Ele se levanta e vai até a bancada reabastecer nossos copos com o refrigerante-não-tão-gelado. Pego meu celular e vejo que a Karina mandou mais algumas mensagens e vejo o horário. 20:30. Uau, o tempo passou muito rápido.

Vitor volta para o sofá e continua falando.

— Enfim, talvez esse emprego como garçom na pizzaria não seja o melhor emprego do mundo, mas eu ganho o suficiente, tenho tempo de estudar durante os intervalos, ganho desconto na pizza, tudo de bom né?

— Se você está feliz, então é tudo de bom sim! — Eu respondo sem saber ao certo o que responder. Posso ouvir esse garoto falar a noite inteira.

— Desculpa, eu falei demais? — Ele cobre o rosto com as mãos. Fofo. — Me fala um pouco sobre você agora.

— Nem tem muito o que falar, mas vou tentar. — Bebo um gole de refrigerante e começo. — Bom, eu estudo enfermagem, estou no primeiro semestre. Estou amando inclusive.

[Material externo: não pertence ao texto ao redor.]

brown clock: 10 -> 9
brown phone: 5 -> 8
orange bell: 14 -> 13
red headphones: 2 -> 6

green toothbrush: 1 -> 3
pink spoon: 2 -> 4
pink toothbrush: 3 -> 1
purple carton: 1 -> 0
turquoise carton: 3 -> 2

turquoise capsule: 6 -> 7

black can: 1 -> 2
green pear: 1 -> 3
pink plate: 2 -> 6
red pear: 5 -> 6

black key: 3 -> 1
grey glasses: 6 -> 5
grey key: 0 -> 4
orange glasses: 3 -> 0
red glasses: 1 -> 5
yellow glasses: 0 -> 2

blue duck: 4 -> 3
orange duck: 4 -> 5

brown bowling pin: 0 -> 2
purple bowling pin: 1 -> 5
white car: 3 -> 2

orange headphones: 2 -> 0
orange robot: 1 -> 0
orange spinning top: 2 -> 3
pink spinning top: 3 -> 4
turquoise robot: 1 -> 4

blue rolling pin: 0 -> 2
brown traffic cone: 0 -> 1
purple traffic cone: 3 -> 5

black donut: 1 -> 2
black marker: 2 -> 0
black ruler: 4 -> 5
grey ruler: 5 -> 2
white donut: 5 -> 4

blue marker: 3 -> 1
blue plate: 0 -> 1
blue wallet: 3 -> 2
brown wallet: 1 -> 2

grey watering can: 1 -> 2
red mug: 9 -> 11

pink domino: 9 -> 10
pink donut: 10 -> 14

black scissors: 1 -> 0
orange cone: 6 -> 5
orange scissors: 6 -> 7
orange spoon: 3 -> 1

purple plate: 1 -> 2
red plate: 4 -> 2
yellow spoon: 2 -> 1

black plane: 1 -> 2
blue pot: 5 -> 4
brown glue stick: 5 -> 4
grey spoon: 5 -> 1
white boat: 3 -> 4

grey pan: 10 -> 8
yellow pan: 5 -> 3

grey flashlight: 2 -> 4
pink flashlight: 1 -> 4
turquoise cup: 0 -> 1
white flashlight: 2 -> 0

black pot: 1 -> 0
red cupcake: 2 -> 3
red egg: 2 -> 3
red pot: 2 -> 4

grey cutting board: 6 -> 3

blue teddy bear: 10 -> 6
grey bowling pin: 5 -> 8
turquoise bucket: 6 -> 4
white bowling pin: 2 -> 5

Não consigo formular frases bem elaboradas porque ele me olha enquanto eu falo. Ele me olha bem nos olhos. Sinto um calafrio percorrer meu corpo, mas continuo falando.

— Eu dei muita sorte, minha melhor amiga está na faculdade comigo, ela cursa biomedicina em uma sala ao lado da minha. É meio complicado de se ver toda hora porque os horários são super diferentes, mas é bom saber que ela está ali do meu lado sabe?

— Sei sim. — Ele continua me olhando, inacreditavelmente interessado.

— Me mudei pra cá pra ajudar minha tia a tomar conta da minha prima e pra morar mais perto da faculdade. Digamos que eu trabalho como babá dela, mas meu salário é morar aqui mesmo porque minha tia me banca e minha mãe paga a faculdade. Acho que é isso. Patético?

— Nem um pouco. — Ele sorri com sinceridade.

— Eu acho minha vida um tédio as vezes sabe? — Vou mesmo abrir meu coração para ele? Vou. — Tipo, eu fico aqui em casa o dia inteiro cuidando da Laura ou estudando, vou pra faculdade e só. Nenhuma emoção a mais.

— E eu? Vou pra faculdade de manhã, volto pra casa, estudo e vou pra pizzaria, volto a tempo de dormir e acordar pra fazer tudo de novo.

— Você acha nossas vidas um tédio? — Pego um pedaço de pizza porque esse assunto me deu fome.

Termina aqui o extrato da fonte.